Los fabricantes de cámaras de cine tradicional han tomado la decisión de parar la fabricación de cámaras de negativo para dedicar su esfuerzo a la mejora de los cuerpos de cámaras digitales

Por Lucía Carrión Mercader

Sin hacer mucho esfuerzo recuerdo ya películas de formato digital que han obtenido buenos resultados de taquilla, «28 días después», de Danny Boyle, «Distrito 9», de Peter Jackson, «El libro de Eli» de los hermanos Hughes, o «La red social» de David Fincher, representan bien la nueva era digital, sin hablar de 3D u otros derivados.

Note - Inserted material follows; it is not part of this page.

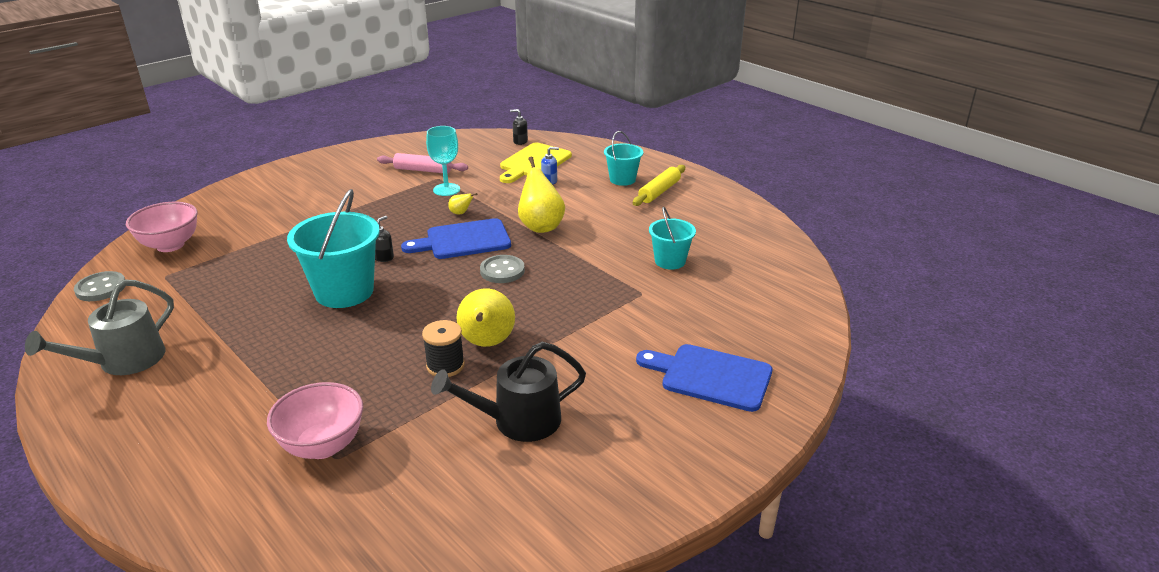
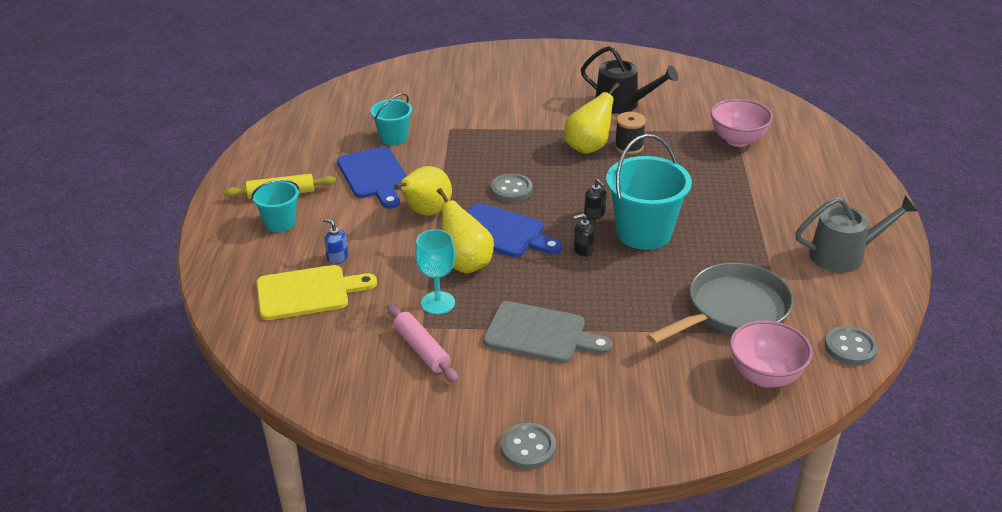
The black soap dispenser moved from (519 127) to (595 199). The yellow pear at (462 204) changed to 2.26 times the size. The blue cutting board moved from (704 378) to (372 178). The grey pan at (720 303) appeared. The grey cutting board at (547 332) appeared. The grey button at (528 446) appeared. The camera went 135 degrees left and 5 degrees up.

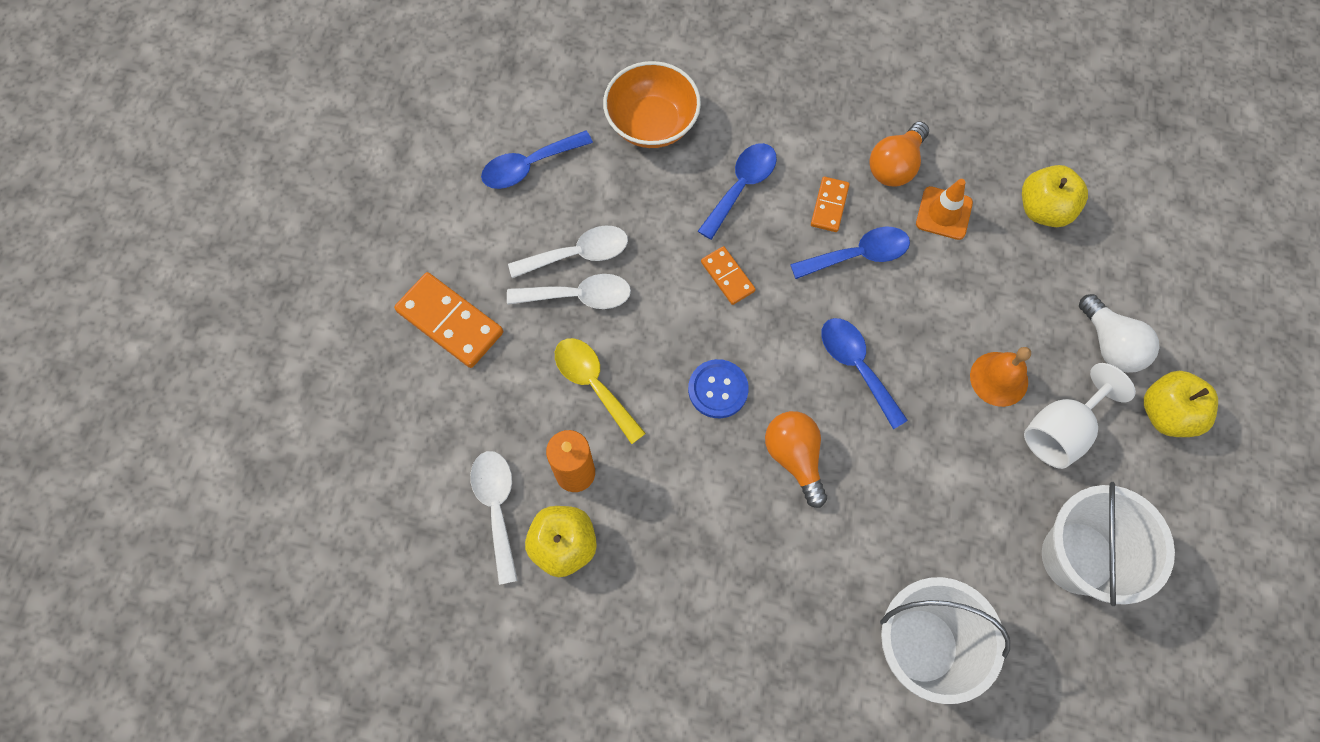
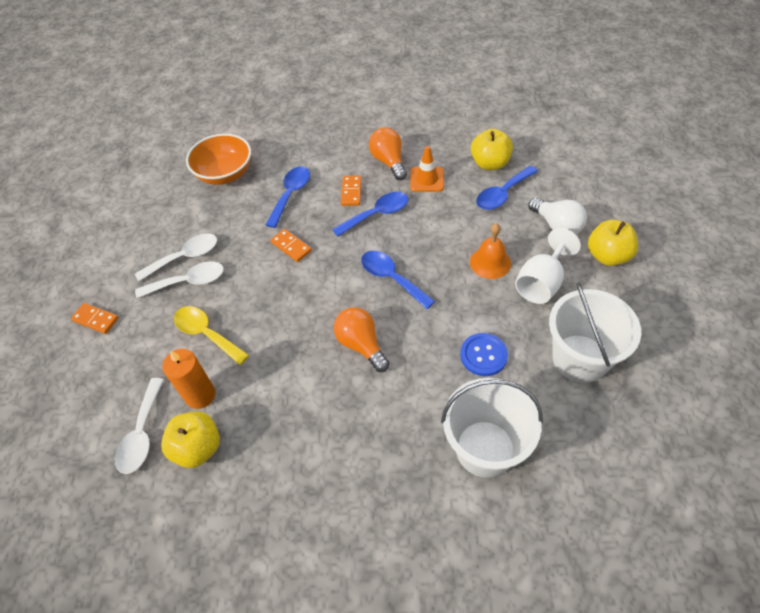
The orange light bulb at (899 154) turned 135 degrees clockwise. The blue spoon moved from (537 159) to (507 188). The orange domino at (448 320) changed to 0.57 times the size. The blue button moved from (718 388) to (484 354). The white spoon at (494 518) turned 150 degrees counterclockwise. The camera went 10 degrees left and 15 degrees down.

Las compañías más importantes en la fabricación de cámaras de cine tradicional, como ARRI (1917) o Panavision (1954), han tomado la decisión de parar la fabricación de cámaras de negativo para dedicar todo su esfuerzo a la mejora de los cuerpos de cámaras digitales. Esto no quiere decir que el fin del negativo sea inminente, existen millones de ejemplares que ahora se podrán alquilar o comprar de segunda mano, por lo que será un proceso no una imposición de las entidades.
La decisión se ha tomado teniendo en cuenta la naturaleza evolutiva, las cámaras digitales ahora ocupan más del 60% del alquiler anual y no dejan de ganarle terreno a las tradicionales de negativo. Desde 2009 en ARRI solo se fabrican cámaras de negativo por encargo, por lo que era evidente que el mercado estaba cambiando. Los laboratorios de cine están inmersos en su particular gran crisis, muchos de ellos quebrando, y otros muchos repartiendo meticulosamente los trabajos de positivado a partes iguales. Claro es, que los que quieran sobrevivir, deberán adaptarse a la tecnología digital, y tarde o temprano, cerrar parcialmente sus laboratorios y maquinarias repletos de químicos tóxicos.
Hay que tener en cuenta el ahorro significativo que supone el paso a la tecnología digital, y aunque el negativo tenga su encanto, implica un gasto en la compra del negativo, en el proceso de positivado y en la distribución de copias físicas a las salas de exhibición, sin contar con las agresión que supone para el medio ambiente. Si una industria puede ahorrarse millones de euros, en un situación de crisis global como la que vivimos, la progresión es imparable. Al igual que ocurrió sin revuelo el paso de la cámara de carrete negativo a la cámara de fotos digital, tarde o temprano nos encontraremos con una gran minoría trabajando con material celuloide. Eso sí, ahora más que nunca debemos cuidar las cámaras de negativo, porque, tarde o temprano, las nuevas generaciones de cineastas digitales sentirán curiosidad de nuevo por el fabuloso negativo, que nos ha aportado tan buenos ratos durante mas de un siglo. Bienvenidos al futuro cinematográfico.